2. In opposition to the application, the respondent filed a Replying Affidavit sworn on 12th March 2024.
Applicants’ Case 3. The applicants state that judgment in Thika MCL&E Case No. E098 of 2021 was delivered on 6th April 2023, a date that the applicants further state that they were unaware of and came to learn of the judgment on 5th October 2023 upon being served with a Notice To Show Cause (NTSC) for committal to civil jail.
4. The applicants contend that their advocates on record did not notify them of the judgment nor did they attend court on the day of delivery of the judgment.
5. Upon receiving a notification that the said judgment and decree, the applicants contend that they instructed the firm of Michieka Mwenda LLP Advocates to lodge an appeal against the said judgment. The applicant contend that the said Brian Mwenda of Michieka Mwenda Advocates LLP Advocates filed a Memorandum of Appeal and Notice of Motion dated 3rd October 2023. The applicants further contend that they learnt that the said Brian Mwenda was not a qualified advocate following which they made an application to the court to withdraw the said Memorandum of Appeal and Notice of Motion application dated 3rd October 2023
6. It is further deposed that the time prescribed for filing an appeal has since lapsed but the applicants are desirous of challenging the judgment delivered on 6th April 2023. The applicants state that the delay in filing the appeal was not intentional as they had made steps earlier to appeal within the stipulated time but later learnt that the person they had instructed was not an advocate. Furthermore, the applicants state that the pleadings drawn by the said masquerader have since been withdrawn.
7. The applicants are apprehensive that since they were served with the Notice To Show Cause, they are likely to be prejudiced and render the appeal nugatory if stay is not granted. Furthermore, the applicants argue that if stay of execution is not granted, they stand to suffer immeasurably as execution is imminent against them.
8. The applicants further contend that the intended appeal is arguable and has high chances of success.
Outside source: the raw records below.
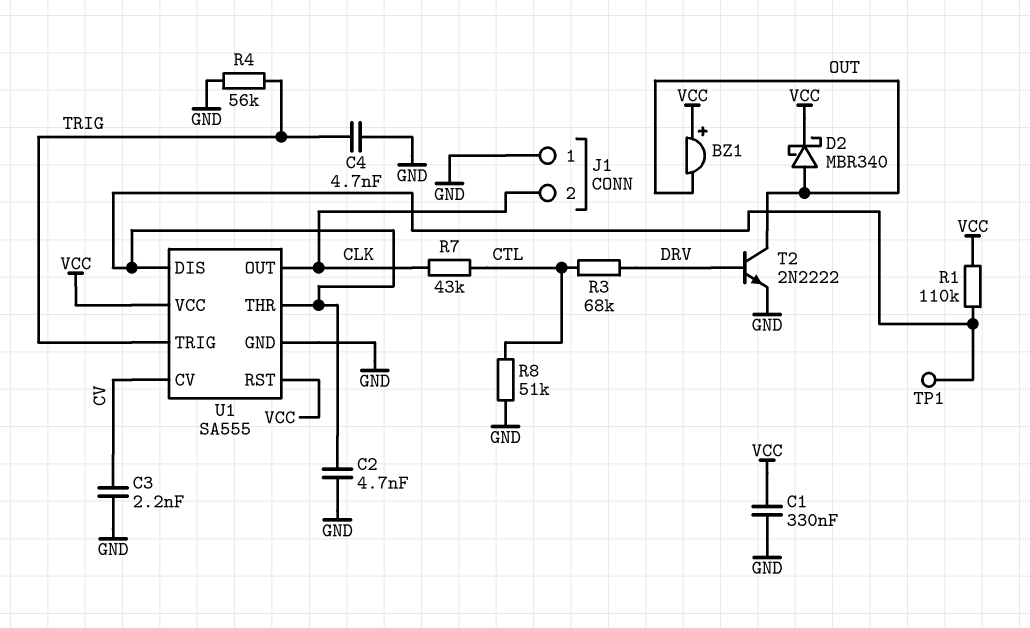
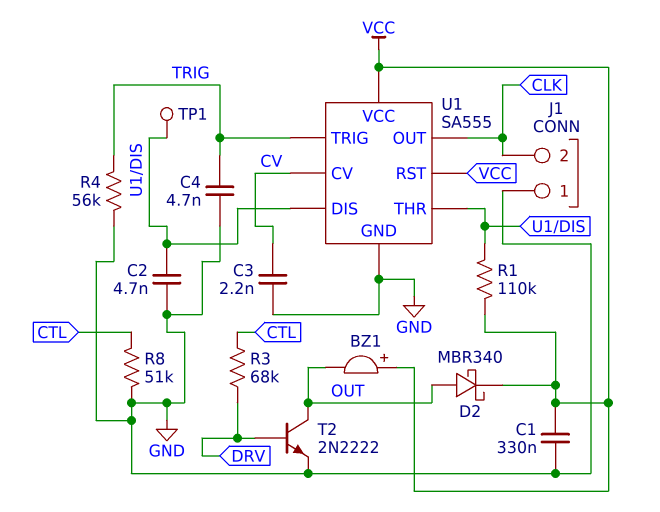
R7: 43k (CLK, CTL) -> none

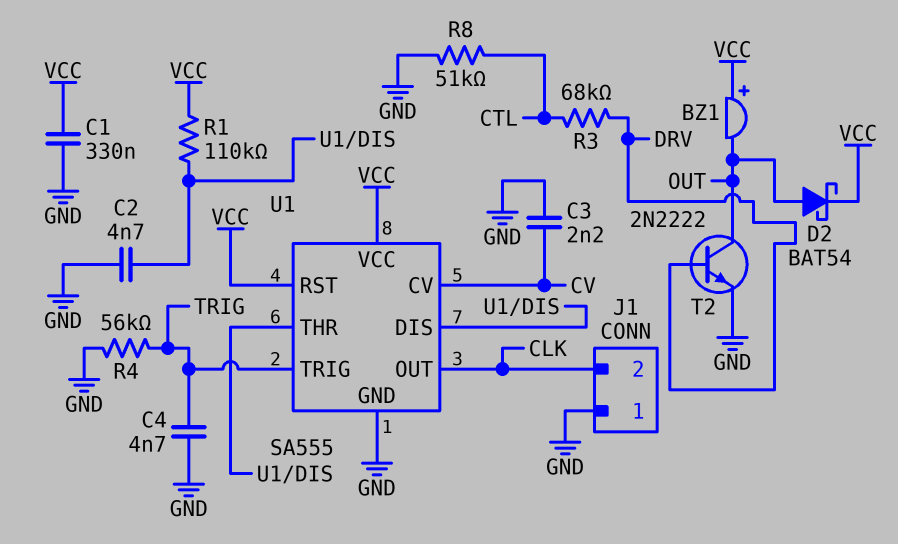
D2: schottky MBR340 (A OUT, K VCC) -> schottky BAT54 (A OUT, K VCC)
TP1: test point (U1/DIS) -> none

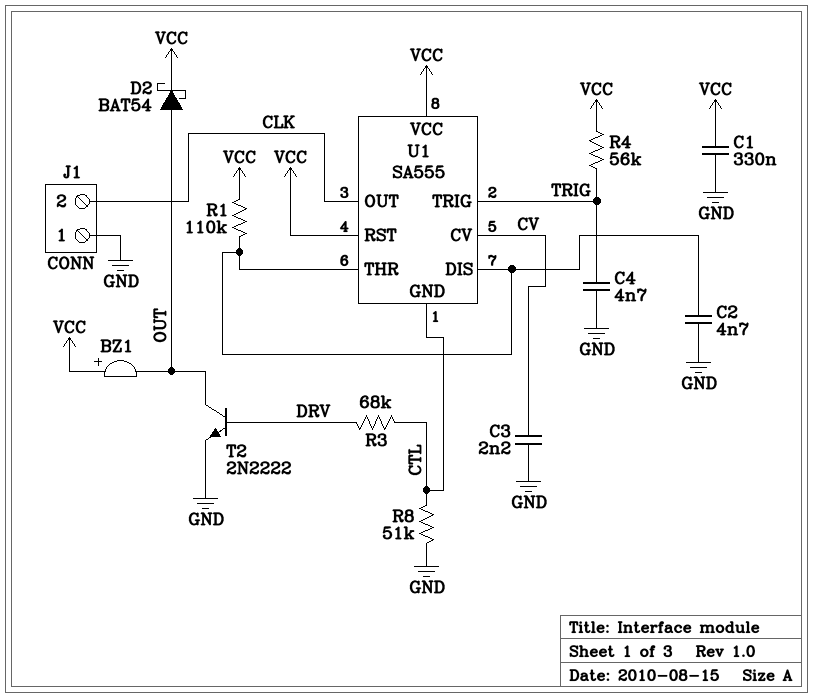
R4: 56k (GND, TRIG) -> 56k (TRIG, VCC)
U1 pin GND: GND -> CTL

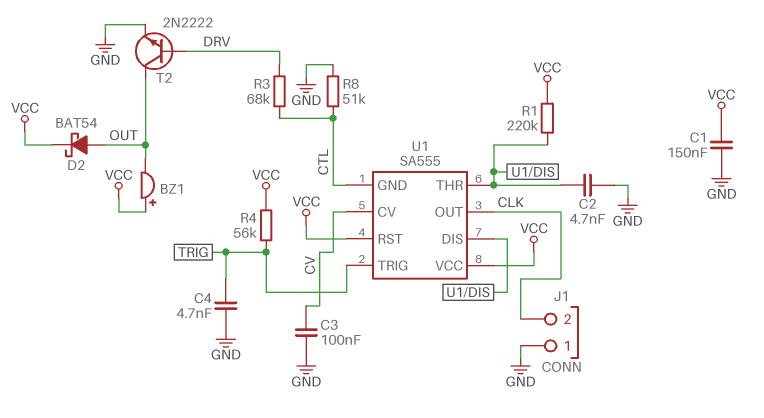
C1: 330nF (GND, VCC) -> 150nF (GND, VCC)
C3: 2.2nF (CV, GND) -> 100nF (CV, GND)
R1: 110k (U1/DIS, VCC) -> 220k (U1/DIS, VCC)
The Respondent’s Case 9. The respondent opposes the application on the premise that it is misconceived, vexatious, frivolous and an abuse of the court process. The respondent contends that the allegation made by the applicants that they instructed a quack lawyer is an afterthought since the fake lawyer Brian Mwenda purportedly acting under the firm of Michieka Mwenda Advocates only tried filing his defective pleadings in October 2023 which was over six (6) months after the delivery of the judgment.
10. The respondent states that the applicants are hiding the fact that before the Magistrate’s court they were represented all along by a competent advocate from the firm of Omenke Andege Advocates, who was always served with the court documents and acknowledged receipt.
11. The respondent states that the dispute in the trial court arose out of a loan that had been given to the applicants by one Scolastica Wambui Muriithi to the tune of Kshs. 1,000,000/- which the applicants had promised to refund within 6 months at the rate of Kshs. 60,000/- per month being 6% interest which was initially honoured but eventually defaulted.
12. The respondent further states that the applicants issued a cheque dated 23/4/2019 worth Kshs. 60,000/- in the name of the company cheque number 000038 which was dishonoured upon payment. The cheque was signed by the two applicants who are the directors of the company.
13. The respondent states that the said Scolastica Murithi appointed him as an agent to follow up on her payments because she was tired of the games played by the applicants in failing to refund her monies. Since the default of payment and bouncing of cheques, the respondent states that his advocates wrote severally to the applicants who committed themselves in writing that they would pay as soon as business picked up.
14. The respondent further states that the parties had a meeting to resolve the issues raised on 3/12/2019 which culminated to an agreement where the applicants acknowledged the debt and referred to the respondent as the 2nd party and not as a director. Thus the respondent contends that the allegations by the applicants that he was a director of Tujenge Homes Limited was false.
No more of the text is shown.